Picture this project – you have a battery operated gizmo with LEDs that has to light up at a given time and light off at another one. Reality is a bit more complex than this, but not that much.
So what could possibly go wrong? How much could cost the development of its firmware?
The difficult may seem on par with “press button – light on”.
As usual devil is in the details.
Let’s take just a component from the whole. If it is battery operated you need to assess quite precisely the charge of the battery, after all – it is expected to do one thing and it is expected to do it reliably. The battery charger chip (fuel gauge) comes with a 100+ pages datasheet. You may dig out of internet a pseudo driver for this chip only to realize that it uses undocumented registers. Eventually you get some support from the producer and get a similar, but different data-sheet, and a initialization procedure leaflet that is close, but doesn’t match exactly neither of the two documents.
Now may think that a battery is a straightforward component and that the voltage you measure to its connectors are proportional to the charge left in the battery. In fact it is not like that, because the voltage changes according to temperature, humidity and the speed with which you drain the energy. So the voltage may fall and then rise even if you don’t recharge the battery.
To cope with this non-linear behavior the fuel-gauge chip keeps track of energy in and energy out and performs some battery profile learning to provide reliable charge status and sound predictions about residual discharge time and charging time. The chip feature an impressive number of battery specific parameters.
Since the chip is powered by the battery itself (or by the charger) and doesn’t feature persistent storage, you have to take care of reading learned parameters, store into some persistent memory, and rewrite them back at the next reboot.
Btw, this is just a part of the system which is described by some 2000 pages programming manuals specific to the components used in this project.
In a past post, I commented an embedded muse article about comparing firmware/software project cost to the alternatives. The original article basically stated that for many projects there is no viable mechanical or electrical alternative.
This specific project could have an electromechanical alternative – possibly designing a clock with some gears, dials and a mechanical dimmer could be feasible. I am not so sure that the cost would be that cheaper. But the point I’d like to make now is that basically you can’t have an electro-mechanical product today – it is not what the customer wants. Even if the main function is the same, the consumer expects the battery charge meter, the PC connection, the interaction. That’s something we take for granted.
Even the cheapest gizmo from China has the battery indicator!
And this is the source of distortion, we (and our internal customer who requested the project) have a hard time in getting that regardless of how inexpensive the consumer device is, that feature may have taken programmer-years to be developed.
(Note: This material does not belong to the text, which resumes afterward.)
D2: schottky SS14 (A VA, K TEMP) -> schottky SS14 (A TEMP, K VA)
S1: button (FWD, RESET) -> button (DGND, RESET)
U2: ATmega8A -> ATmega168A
This distortion is dangerous in two ways – first it leads you to underestimate the cost and allocate an insufficient budget; second and worse it leads you to think that this is a simple project and can be done by low-cost hobbyists. Eventually you get asked to fix it, but when you realize how bad the shape of the code (and the electronics) is, you are already overbudget with furious customers waving pitchforks, torches and clubs knocking at your door.